В дневнике Елены Сергеевны есть такие записи: «4 марта 1938 года. Вечером был Дмитриев. По-прежнему подавлен арестом жены, размышляет, что бы сделать, чтобы узнать о ее судьбе... 7 марта. Сегодня вечером был Гриша. В Художественном арестован Рафалович... 13 марта. Приговор — все присуждены к расстрелу, кроме Раковского, Бессонова и Плетнева...»
В политических, военных, государственных, художественных кругах шло планомерное уничтожение малейшей оппозиции идеям И. Сталина — Кагановича... Но жизнь не замирала в ожидании арестов. Многим тогда казалось, что арестованные действительно в чем-то виноваты перед пролетарским государством, а если не виноваты, то вскоре будут отпущены: в то время много говорилось о пролетарской справедливости и гуманности. Люди по-прежнему много думали о будущем, счастливом и светлом, ставили фильмы, спектакли, пронизанные теплом и светом... Сейчас эти противоречия и контрасты невозможно понять. И лишь немногим, таким как Шолохов, Платонов, Булгаков, удавалось заглянуть дальше и глубже поверхностной правды сиюминутности.
Приведу еще несколько дневниковых записей Е. С. Булгаковой, которые приоткроют читателям «завесу времени»:
«3 мая. Ангарский пришел вчера и с места заявил: «Не согласитесь ли написать авантюрный советский роман? Массовый тираж, переведу на все языки, денег тьма, валюта, хотите сейчас чек дам — аванс?» Миша отказался, сказал — это не могу.

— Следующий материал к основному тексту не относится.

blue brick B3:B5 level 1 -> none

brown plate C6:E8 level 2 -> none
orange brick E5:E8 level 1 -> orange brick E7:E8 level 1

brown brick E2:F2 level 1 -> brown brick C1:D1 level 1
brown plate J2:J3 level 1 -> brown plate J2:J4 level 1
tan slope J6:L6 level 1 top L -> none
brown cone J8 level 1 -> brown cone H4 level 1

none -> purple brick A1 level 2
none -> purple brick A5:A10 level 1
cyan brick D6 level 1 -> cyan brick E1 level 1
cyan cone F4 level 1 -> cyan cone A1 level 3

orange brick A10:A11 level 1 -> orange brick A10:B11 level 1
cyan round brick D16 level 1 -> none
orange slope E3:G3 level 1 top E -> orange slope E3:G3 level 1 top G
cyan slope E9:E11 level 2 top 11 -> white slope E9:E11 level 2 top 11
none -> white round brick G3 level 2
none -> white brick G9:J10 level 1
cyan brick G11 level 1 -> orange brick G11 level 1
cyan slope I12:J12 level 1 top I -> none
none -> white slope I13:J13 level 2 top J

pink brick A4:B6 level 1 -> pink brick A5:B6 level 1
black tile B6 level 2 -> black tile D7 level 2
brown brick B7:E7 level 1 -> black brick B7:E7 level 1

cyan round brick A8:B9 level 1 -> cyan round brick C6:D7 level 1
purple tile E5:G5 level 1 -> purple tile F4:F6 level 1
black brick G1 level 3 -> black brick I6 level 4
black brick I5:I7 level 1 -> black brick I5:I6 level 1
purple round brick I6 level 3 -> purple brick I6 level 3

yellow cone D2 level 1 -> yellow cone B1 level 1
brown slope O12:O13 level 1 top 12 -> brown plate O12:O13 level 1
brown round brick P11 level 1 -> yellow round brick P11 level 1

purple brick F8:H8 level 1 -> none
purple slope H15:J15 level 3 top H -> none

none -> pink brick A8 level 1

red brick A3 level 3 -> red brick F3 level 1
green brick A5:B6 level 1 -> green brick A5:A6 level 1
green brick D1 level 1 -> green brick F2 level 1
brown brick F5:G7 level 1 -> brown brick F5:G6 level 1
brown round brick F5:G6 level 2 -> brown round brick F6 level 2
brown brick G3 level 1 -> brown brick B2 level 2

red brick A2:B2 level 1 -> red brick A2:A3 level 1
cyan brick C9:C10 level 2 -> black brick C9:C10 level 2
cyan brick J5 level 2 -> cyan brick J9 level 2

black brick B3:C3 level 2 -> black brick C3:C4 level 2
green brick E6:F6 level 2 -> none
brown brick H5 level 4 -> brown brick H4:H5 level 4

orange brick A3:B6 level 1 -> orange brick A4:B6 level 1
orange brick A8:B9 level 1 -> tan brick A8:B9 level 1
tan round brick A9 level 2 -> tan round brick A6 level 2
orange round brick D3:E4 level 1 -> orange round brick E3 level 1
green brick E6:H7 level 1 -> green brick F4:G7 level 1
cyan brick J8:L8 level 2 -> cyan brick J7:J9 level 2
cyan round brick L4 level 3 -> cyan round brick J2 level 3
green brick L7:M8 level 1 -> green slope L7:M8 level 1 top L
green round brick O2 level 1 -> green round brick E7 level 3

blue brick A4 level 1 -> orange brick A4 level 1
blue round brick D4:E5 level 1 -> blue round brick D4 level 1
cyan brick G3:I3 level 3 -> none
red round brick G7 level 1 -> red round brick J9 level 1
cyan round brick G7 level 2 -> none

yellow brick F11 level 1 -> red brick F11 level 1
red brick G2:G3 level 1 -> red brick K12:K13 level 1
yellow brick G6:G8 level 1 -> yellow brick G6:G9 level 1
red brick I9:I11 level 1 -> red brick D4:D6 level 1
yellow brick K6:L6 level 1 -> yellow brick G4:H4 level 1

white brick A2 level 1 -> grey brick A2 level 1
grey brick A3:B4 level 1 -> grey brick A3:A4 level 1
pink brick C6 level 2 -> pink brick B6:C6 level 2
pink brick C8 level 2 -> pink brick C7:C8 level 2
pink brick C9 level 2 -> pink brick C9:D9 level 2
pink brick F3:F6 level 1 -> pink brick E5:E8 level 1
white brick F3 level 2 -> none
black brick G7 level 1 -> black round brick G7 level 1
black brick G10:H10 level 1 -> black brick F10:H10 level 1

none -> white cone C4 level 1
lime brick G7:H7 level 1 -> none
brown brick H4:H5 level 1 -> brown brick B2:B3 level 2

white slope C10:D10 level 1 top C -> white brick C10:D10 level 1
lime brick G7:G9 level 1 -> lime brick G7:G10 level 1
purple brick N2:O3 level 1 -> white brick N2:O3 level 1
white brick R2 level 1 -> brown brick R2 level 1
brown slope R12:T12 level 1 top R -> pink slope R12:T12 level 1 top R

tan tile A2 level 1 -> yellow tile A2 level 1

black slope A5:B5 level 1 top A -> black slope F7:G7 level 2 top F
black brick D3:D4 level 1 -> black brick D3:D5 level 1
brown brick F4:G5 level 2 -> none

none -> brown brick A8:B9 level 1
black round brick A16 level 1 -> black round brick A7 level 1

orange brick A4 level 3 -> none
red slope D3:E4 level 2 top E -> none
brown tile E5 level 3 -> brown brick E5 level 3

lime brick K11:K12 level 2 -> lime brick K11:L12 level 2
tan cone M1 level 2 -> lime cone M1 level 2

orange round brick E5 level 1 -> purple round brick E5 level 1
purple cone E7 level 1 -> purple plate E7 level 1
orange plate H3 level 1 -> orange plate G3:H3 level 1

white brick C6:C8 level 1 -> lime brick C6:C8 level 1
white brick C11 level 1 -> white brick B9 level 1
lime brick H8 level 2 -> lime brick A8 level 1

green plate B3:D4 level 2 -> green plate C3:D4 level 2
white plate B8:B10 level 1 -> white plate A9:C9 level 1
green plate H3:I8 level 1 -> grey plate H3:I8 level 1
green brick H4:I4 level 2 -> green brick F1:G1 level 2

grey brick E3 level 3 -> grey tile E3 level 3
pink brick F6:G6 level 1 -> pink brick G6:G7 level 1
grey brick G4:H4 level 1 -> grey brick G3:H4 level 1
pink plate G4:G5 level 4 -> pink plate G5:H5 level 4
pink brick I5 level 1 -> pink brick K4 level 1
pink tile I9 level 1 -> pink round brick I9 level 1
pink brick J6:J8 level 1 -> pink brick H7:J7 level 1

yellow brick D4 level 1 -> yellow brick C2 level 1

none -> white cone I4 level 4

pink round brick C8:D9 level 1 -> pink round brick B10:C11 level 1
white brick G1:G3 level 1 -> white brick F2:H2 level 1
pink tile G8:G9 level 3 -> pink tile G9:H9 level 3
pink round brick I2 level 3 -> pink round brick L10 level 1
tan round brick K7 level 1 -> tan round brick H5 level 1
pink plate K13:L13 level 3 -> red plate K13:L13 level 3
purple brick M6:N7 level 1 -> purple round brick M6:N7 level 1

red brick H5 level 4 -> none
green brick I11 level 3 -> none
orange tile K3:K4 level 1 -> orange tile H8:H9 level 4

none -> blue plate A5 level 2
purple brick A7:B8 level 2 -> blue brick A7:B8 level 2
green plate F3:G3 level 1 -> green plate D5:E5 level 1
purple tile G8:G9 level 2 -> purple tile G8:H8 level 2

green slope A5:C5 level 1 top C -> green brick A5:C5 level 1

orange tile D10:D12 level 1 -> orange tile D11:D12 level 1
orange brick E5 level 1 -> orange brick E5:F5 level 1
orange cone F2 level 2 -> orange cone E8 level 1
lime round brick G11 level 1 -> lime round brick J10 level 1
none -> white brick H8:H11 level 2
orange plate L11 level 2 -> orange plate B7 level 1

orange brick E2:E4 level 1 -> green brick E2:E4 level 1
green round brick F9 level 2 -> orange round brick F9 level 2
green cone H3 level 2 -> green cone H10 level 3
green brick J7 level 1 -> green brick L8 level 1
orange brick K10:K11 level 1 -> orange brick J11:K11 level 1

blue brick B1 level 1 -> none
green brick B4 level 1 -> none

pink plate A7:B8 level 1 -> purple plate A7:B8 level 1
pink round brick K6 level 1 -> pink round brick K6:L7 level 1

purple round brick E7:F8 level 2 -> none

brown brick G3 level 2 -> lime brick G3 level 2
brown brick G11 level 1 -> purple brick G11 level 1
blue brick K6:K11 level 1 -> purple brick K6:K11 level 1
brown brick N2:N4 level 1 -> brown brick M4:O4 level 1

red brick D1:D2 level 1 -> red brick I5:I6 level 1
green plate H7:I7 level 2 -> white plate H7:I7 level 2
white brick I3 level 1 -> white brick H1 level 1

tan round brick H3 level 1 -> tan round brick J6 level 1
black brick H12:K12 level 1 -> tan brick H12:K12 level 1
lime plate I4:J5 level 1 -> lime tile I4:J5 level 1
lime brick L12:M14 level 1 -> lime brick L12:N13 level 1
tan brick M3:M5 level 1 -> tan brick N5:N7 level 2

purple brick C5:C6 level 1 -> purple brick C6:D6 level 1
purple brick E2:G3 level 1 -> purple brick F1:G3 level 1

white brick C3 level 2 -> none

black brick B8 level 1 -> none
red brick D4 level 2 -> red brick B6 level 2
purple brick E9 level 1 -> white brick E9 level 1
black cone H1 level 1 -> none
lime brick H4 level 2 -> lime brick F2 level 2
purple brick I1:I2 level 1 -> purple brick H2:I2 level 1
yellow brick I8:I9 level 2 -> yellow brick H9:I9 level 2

После уговоров Ангарский попросил М. А. читать его роман (Мастер и Маргарита).
М. А. прочитал три первые главы. Ангарский сразу:
— А это напечатать нельзя.
— Почему?
— Нельзя».
А вот еще об одной встрече рассказывает Елена Сергеевна в дневниковой записи за 23 августа 1938 года: в Лаврушинском Елена Сергеевна встретилась с Катаевым, и они разговорились. «...Потом пошли пешком, и немедленно Катаев начал разговор о Мишином положении. Смысл ясен: Миша должен написать, по мнению Катаева, небольшой рассказ, представить, вообще вернуться в лоно писательское — с новой вещью — ссора затянулась и так далее.
Все уже слышанное, все известное, все чрезвычайно понятное! Все скучное!
Катаев в своей машине меня отвез к М. И., а сам заехал к Мише и говорил все о том же. Кроме того, о дряхлости Куприна, о том, что уже он путается в окружающем.
Ставского, по словам К., уже нет в союзе, во главе его стоит пятерка или шестерка, в которую входит и Катаев».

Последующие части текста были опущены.